3.3. No Differences in Overall Community Diversity between HMO- and FOS-Treated pIBD Fecal Microbiota

To assess the effect of HMOs and FOS on alpha diversity (diversity within a community), the observed number of species (richness) and the Shannon diversity index (function of evenness and richness) were evaluated at 24 h. In general, HMO and FOS treatments significantly (padjusted ≤ 0.01) decreased richness when compared with the NSC (Figure 3a).
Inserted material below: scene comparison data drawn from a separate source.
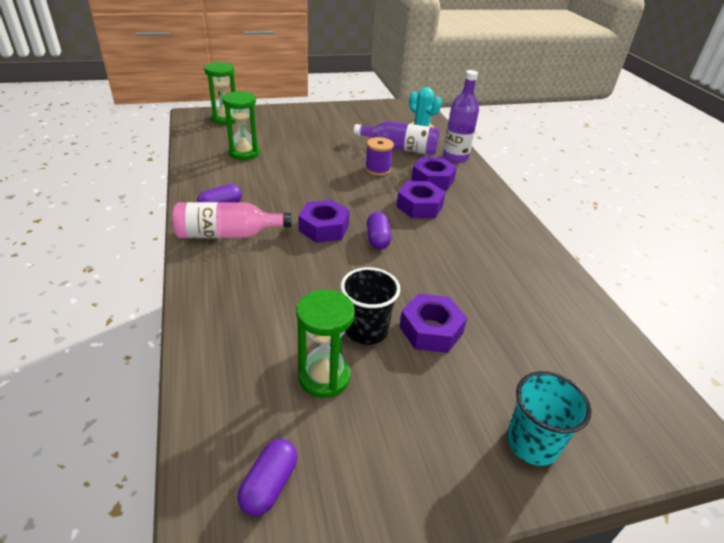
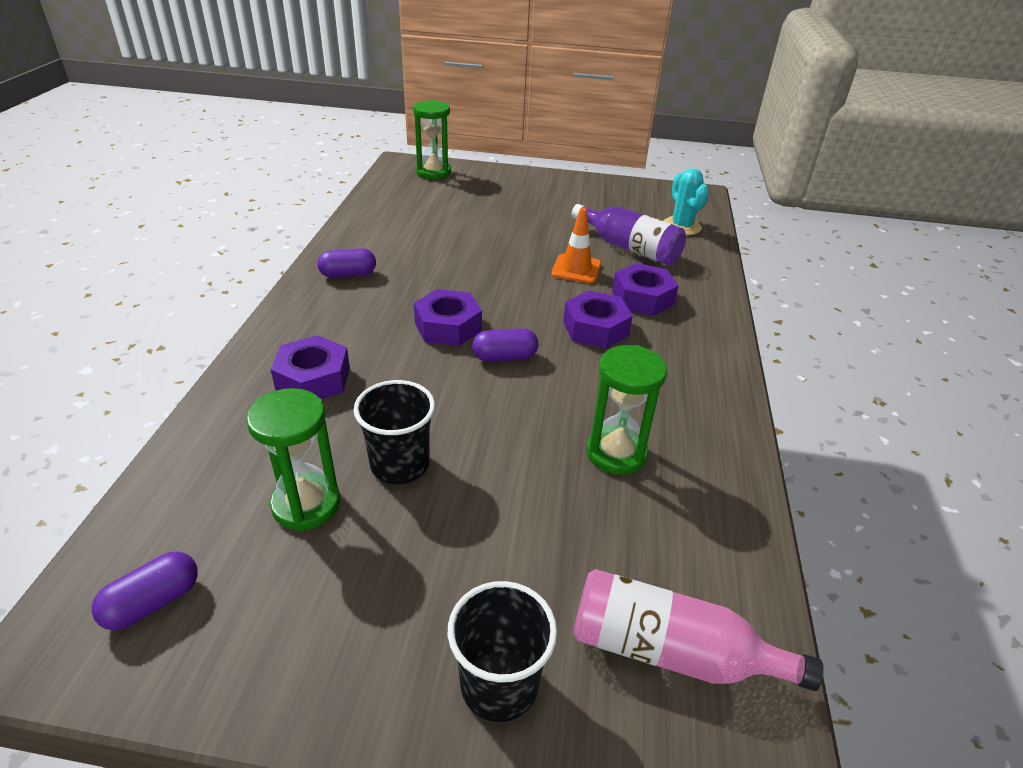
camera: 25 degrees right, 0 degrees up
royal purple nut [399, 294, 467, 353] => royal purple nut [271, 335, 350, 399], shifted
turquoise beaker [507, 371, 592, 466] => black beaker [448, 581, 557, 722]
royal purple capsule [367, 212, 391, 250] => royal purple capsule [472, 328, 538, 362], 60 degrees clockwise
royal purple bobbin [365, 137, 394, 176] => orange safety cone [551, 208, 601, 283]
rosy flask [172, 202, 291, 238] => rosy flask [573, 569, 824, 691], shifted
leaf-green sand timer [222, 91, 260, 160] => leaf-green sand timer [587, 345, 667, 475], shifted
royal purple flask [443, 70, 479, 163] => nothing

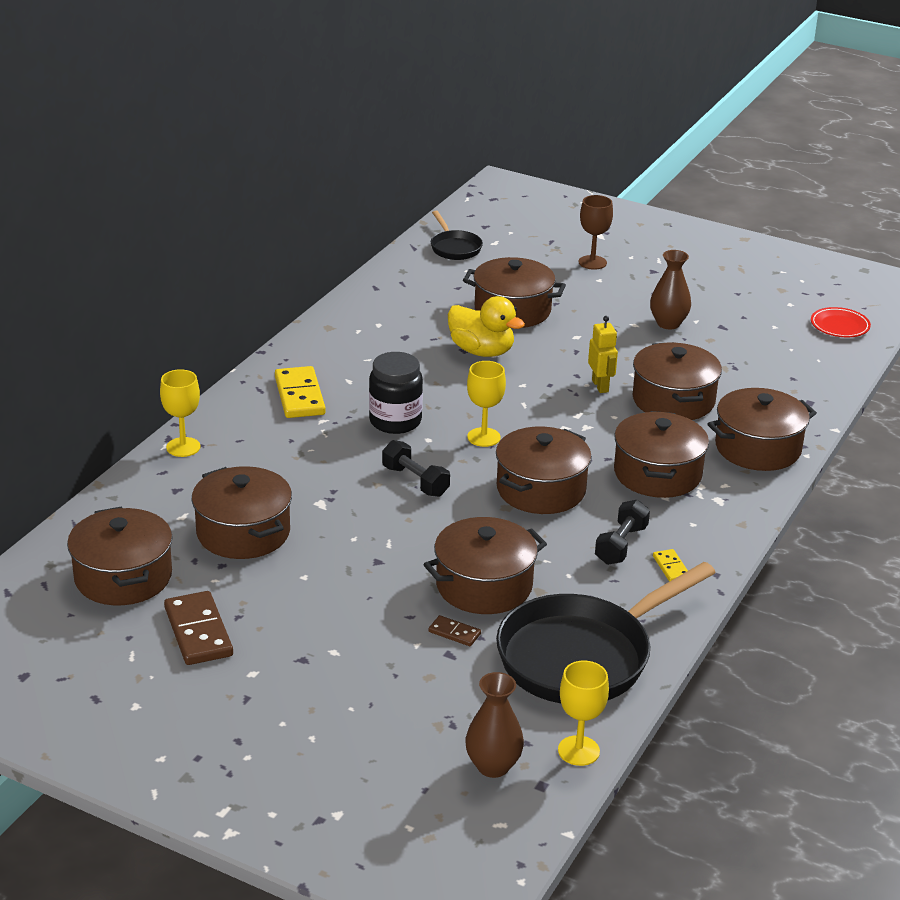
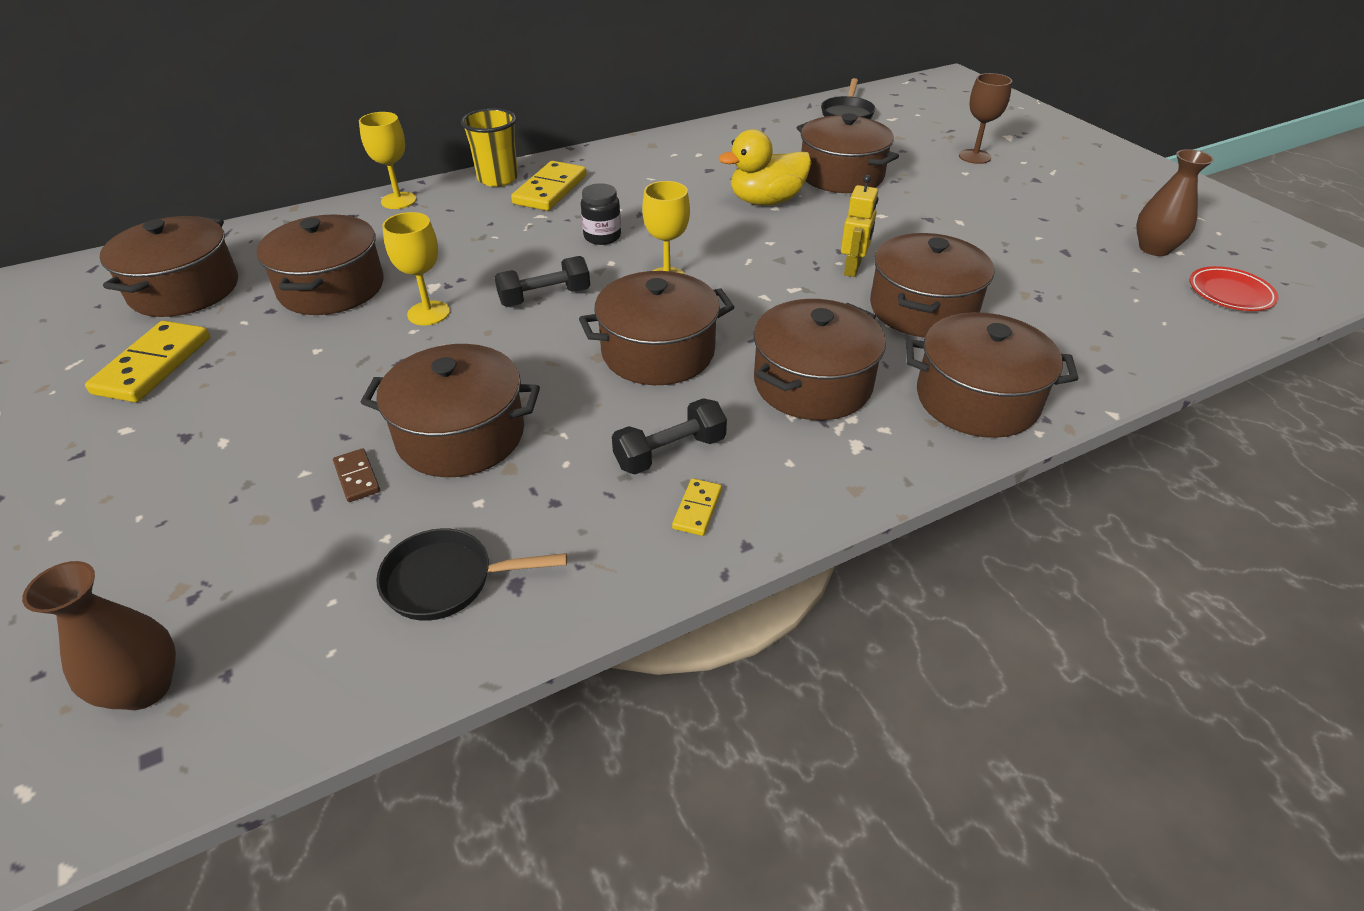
camera: 35 degrees right, 10 degrees up
brown domino [164, 591, 233, 665] => golden domino [85, 321, 210, 402]
black skillet [496, 562, 716, 703] => black skillet [376, 528, 567, 621], x0.48
golden chalice [558, 660, 609, 766] => golden chalice [382, 212, 450, 325], shifted
nothing => golden beaker [461, 108, 518, 187]
black dumbbell [382, 440, 450, 497] => black dumbbell [494, 256, 590, 307], 75 degrees clockwise
black preserve jar [369, 352, 423, 434] => black preserve jar [581, 183, 621, 245], x0.65
golden duck [448, 296, 525, 357] => golden duck [719, 129, 811, 206], 90 degrees clockwise
brown flower vase [650, 250, 691, 329] => brown flower vase [1136, 149, 1214, 256], shifted

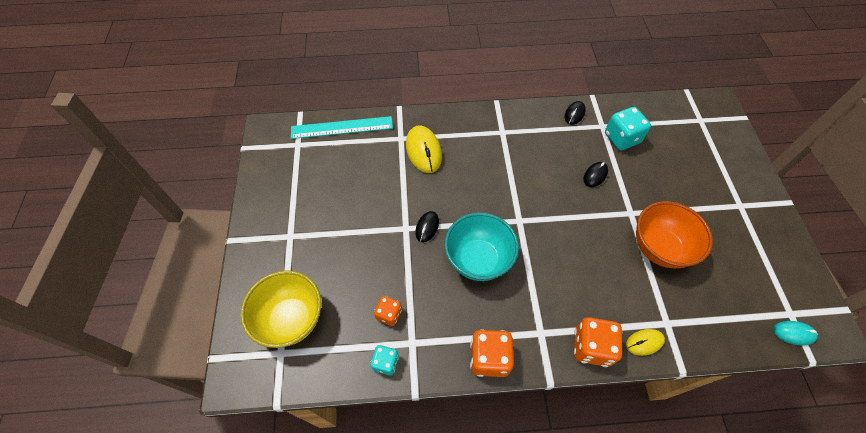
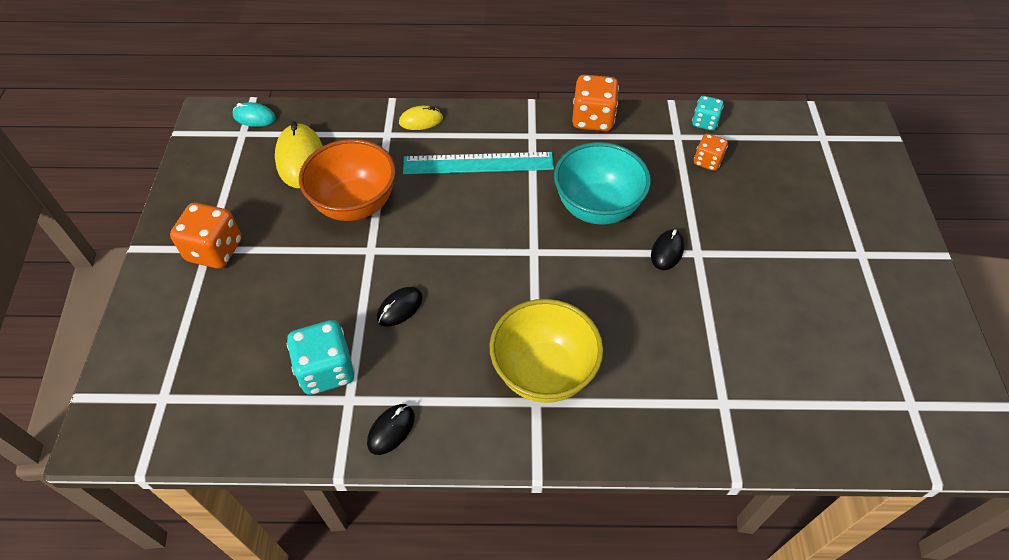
camera: 175 degrees left, 5 degrees down
orange die [574, 317, 622, 367] => orange die [170, 203, 242, 269], shifted
golden mouse [406, 125, 442, 173] => golden mouse [275, 121, 323, 188], shifted
turquoise ruler [291, 116, 393, 139] => turquoise ruler [403, 152, 554, 174], shifted
golden serving bowl [240, 270, 321, 348] => golden serving bowl [489, 299, 603, 403], shifted

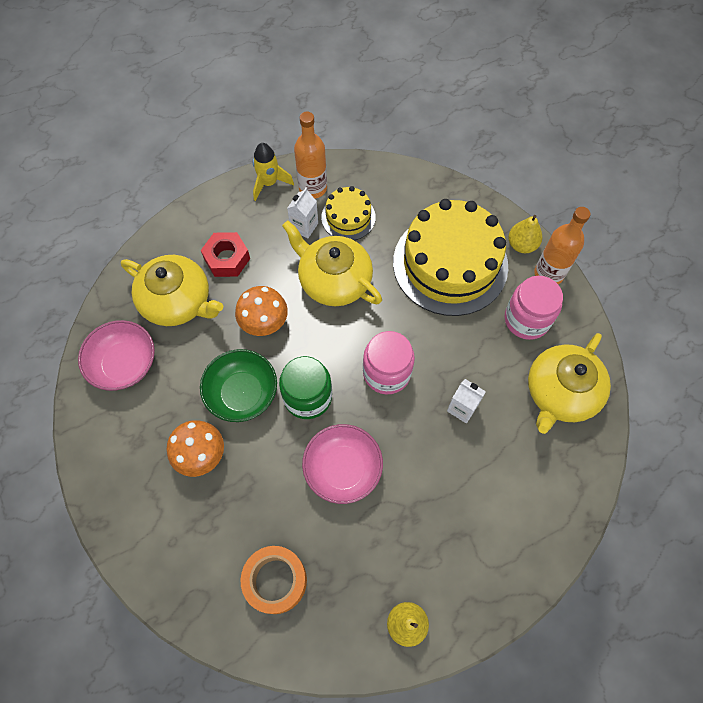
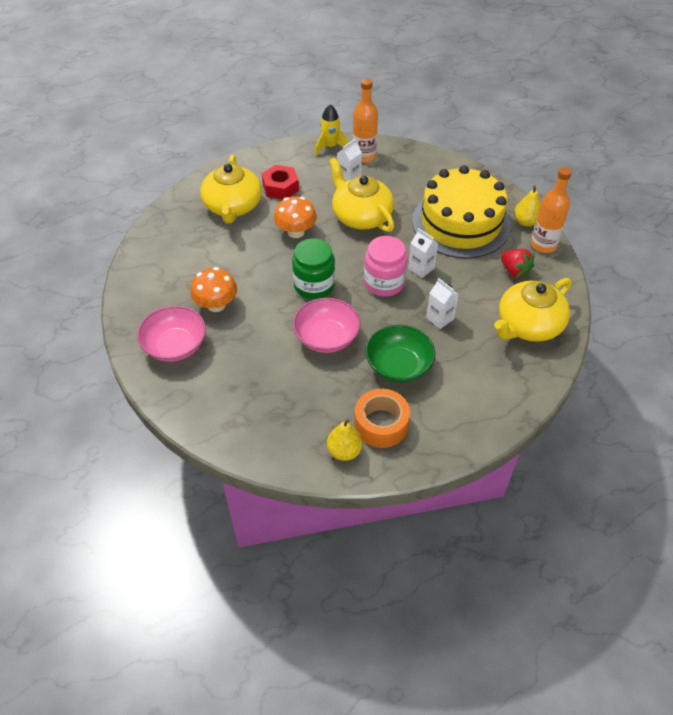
camera: 15 degrees right, 15 degrees down
rosy serving bowl [78, 320, 155, 391] => rosy serving bowl [137, 306, 206, 362], shifted
golden china teapot [121, 255, 223, 326] => golden china teapot [201, 155, 262, 223], 45 degrees clockwise
orange roll of tape [241, 546, 307, 614] => orange roll of tape [354, 389, 410, 448], shifted
leaf-green serving bowl [200, 349, 277, 422] => leaf-green serving bowl [365, 325, 435, 383], shifted
nothing => pure white milk carton [408, 228, 438, 278]
rosy preserve jar [505, 276, 563, 340] => red strawberry [501, 249, 534, 278]
golden layer cake [321, 186, 376, 240] => nothing

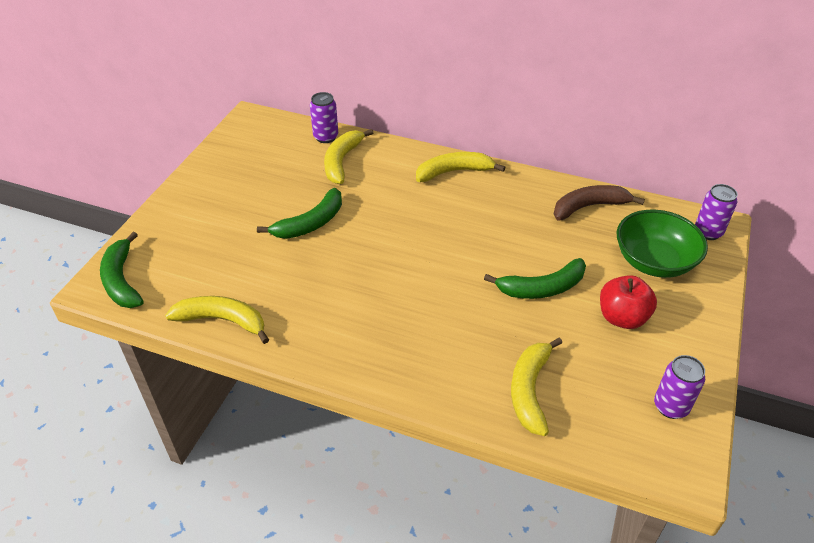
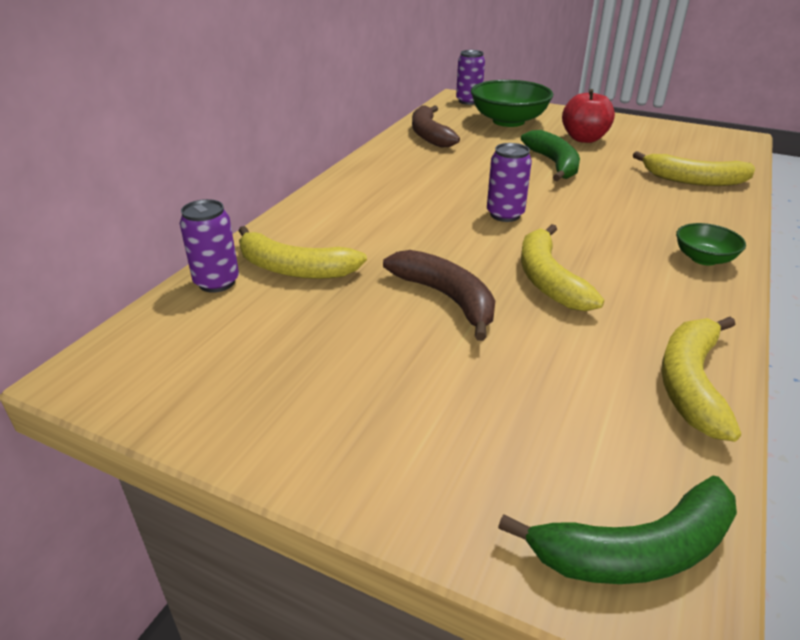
camera: 85 degrees left, 10 degrees down
leaf-green banana fruit [257, 188, 342, 239] => brown banana fruit [383, 250, 495, 341]
royal purple can [654, 355, 705, 419] => royal purple can [487, 143, 532, 222], shifted
golden banana fruit [416, 152, 506, 182] => golden banana fruit [521, 224, 604, 311], shifted
nothing => leaf-green serving bowl [676, 223, 746, 266]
Microbiota treated with 2′FL resulted in significantly (padjusted = 0.025) lower species richness than microbiota treated with FOS. Richness for 3′SL, 2′FL/DFL, and 2′FL/DFL + 3′SL treatments did not differ significantly (padjusted > 0.05) from FOS. There was, however, no significant difference in Shannon diversity between HMO and FOS treatments and the NSC (Figure 3b).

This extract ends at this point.